Projection suivie d’un débat sur la représentation de l’abattage animal au cinéma. Pour en débattre avec nous : la réalisatrice Manuela Frésil, un travailleur des abattoirs d’Anderlecht et Anne-Elène Delavigne, ethnologue (CNRS – Museum national d’histoire naturelle, France), qui, depuis de nombreuses années mène des travaux sur les représentations sociales et artistiques des métiers de la viande.

Il existe différents types d’abattoirs et différentes manières de filmer ce qui s’y passe. Quelques années après avoir réalisé “Si loin des bêtes”, un documentaire sur l’élevage porcin industriel, la cinéaste et philosophe Manuela Frésil a choisi de poser sa caméra dans un abattoir industriel, pour s’intéresser aux conditions de travail des ouvriers et à leur rapport à la mort. Un lieu caché, loin de tout, au bout d’une zone industrielle, où le travail commence dans l’obscurité de la nuit. Des bruits et des odeurs de mort. Une cadence soutenue. Des gestes répétitifs dictés par la mécanisation des chaînes de découpe ou d’emballage de la viande. Des exigences croissantes de productivité. La situation absurde d’une surproduction dictée par les délocalisations et les pressions de la grande distribution. Des douleurs physiques, des articulations qui lâchent et des nerfs qui craquent. L’usure bien avant l’âge de la retraite. La crainte du licenciement. Des témoignages et des récits de vie de travailleurs à la recherche d’une “vie normale”, s’étonnant parfois d’effectuer encore ce travail dans lequel ils pensaient ne faire qu’un court passage. Et les questionnements de la réalisatrice, qui parvient avec brio à contourner l’apparente impossibilité de montrer ce travail et ses conséquences sur les ouvriers.


DANS MA TETE UN ROND-POINT - 2

Dimanche 24 avril à 21h [tarif : 5€ / 3,5€]

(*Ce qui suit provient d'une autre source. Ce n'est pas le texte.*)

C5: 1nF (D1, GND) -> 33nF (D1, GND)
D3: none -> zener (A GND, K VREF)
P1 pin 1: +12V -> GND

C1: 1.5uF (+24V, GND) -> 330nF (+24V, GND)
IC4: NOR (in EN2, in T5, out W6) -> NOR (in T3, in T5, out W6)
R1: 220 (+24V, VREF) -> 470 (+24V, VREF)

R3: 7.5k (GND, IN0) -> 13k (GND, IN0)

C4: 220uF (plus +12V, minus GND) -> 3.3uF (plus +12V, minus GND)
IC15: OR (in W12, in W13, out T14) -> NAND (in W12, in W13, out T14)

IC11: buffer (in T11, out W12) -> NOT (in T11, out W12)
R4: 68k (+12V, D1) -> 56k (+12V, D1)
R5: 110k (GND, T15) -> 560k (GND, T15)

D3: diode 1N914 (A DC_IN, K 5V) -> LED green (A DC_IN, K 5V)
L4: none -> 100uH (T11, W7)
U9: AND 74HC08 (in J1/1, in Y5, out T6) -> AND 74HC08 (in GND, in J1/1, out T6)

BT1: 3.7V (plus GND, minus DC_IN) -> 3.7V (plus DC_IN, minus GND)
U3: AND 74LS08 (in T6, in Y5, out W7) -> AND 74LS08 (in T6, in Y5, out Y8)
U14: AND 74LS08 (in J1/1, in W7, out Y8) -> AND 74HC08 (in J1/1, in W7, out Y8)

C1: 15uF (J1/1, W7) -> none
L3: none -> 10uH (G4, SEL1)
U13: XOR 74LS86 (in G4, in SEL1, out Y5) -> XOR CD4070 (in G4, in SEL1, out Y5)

« Dans ma tête un rond point »

un film de Hassen Ferhani, 2015, Algérie, HD, vo st fr, 100′

« Réalisateur ancré dans son territoire, Hassen Ferhani a longuement filmé Alger. Dans ses courts métrages documentaires, il a arpenté la ville. Et ici, s’est installé dans un lieu pour n’en plus sortir, un abattoir en pleine ville. Mais de la fonction d’un abattoir, Hassen Ferhani montre peu, à peine quelques bêtes écorchées aux détours d’un cadre, un taureau fougueux et résistant qui ne veut pas avancer ou un chat détrousseur d’intestins… Ce qu’il capte, longuement, dans des plans le plus souvent fixes ou portés par une tranquille lenteur, ce sont les espaces alentours, la cour, une rue, un terrain vague ou des locaux immenses, vides, suspendus à la fonction qui les attend. En laissant les bêtes hors champ, Ferhani s’éloigne délibérément de la mécanique du travail. Dans ces moments suspendus, il va recueillir la parole de quelques hommes, leurs liens, leurs rêves, leurs souffrances, loin des fonctions qu’ils occupent dans ces lieux. Dans ce huis-clos lent et tendre, qui s’offre des échappées presque oniriques, l’abattoir devient l’espace à partir duquel, au loin, se dessine un pays, la scène close que seul les liens d’amitiés et l’imaginaire ouvrent à l’ailleurs et aux possibles, l’espace que des hommes, coincés dans leur dure vie de labeur, franchissent en rêvant, désirant, partageant. »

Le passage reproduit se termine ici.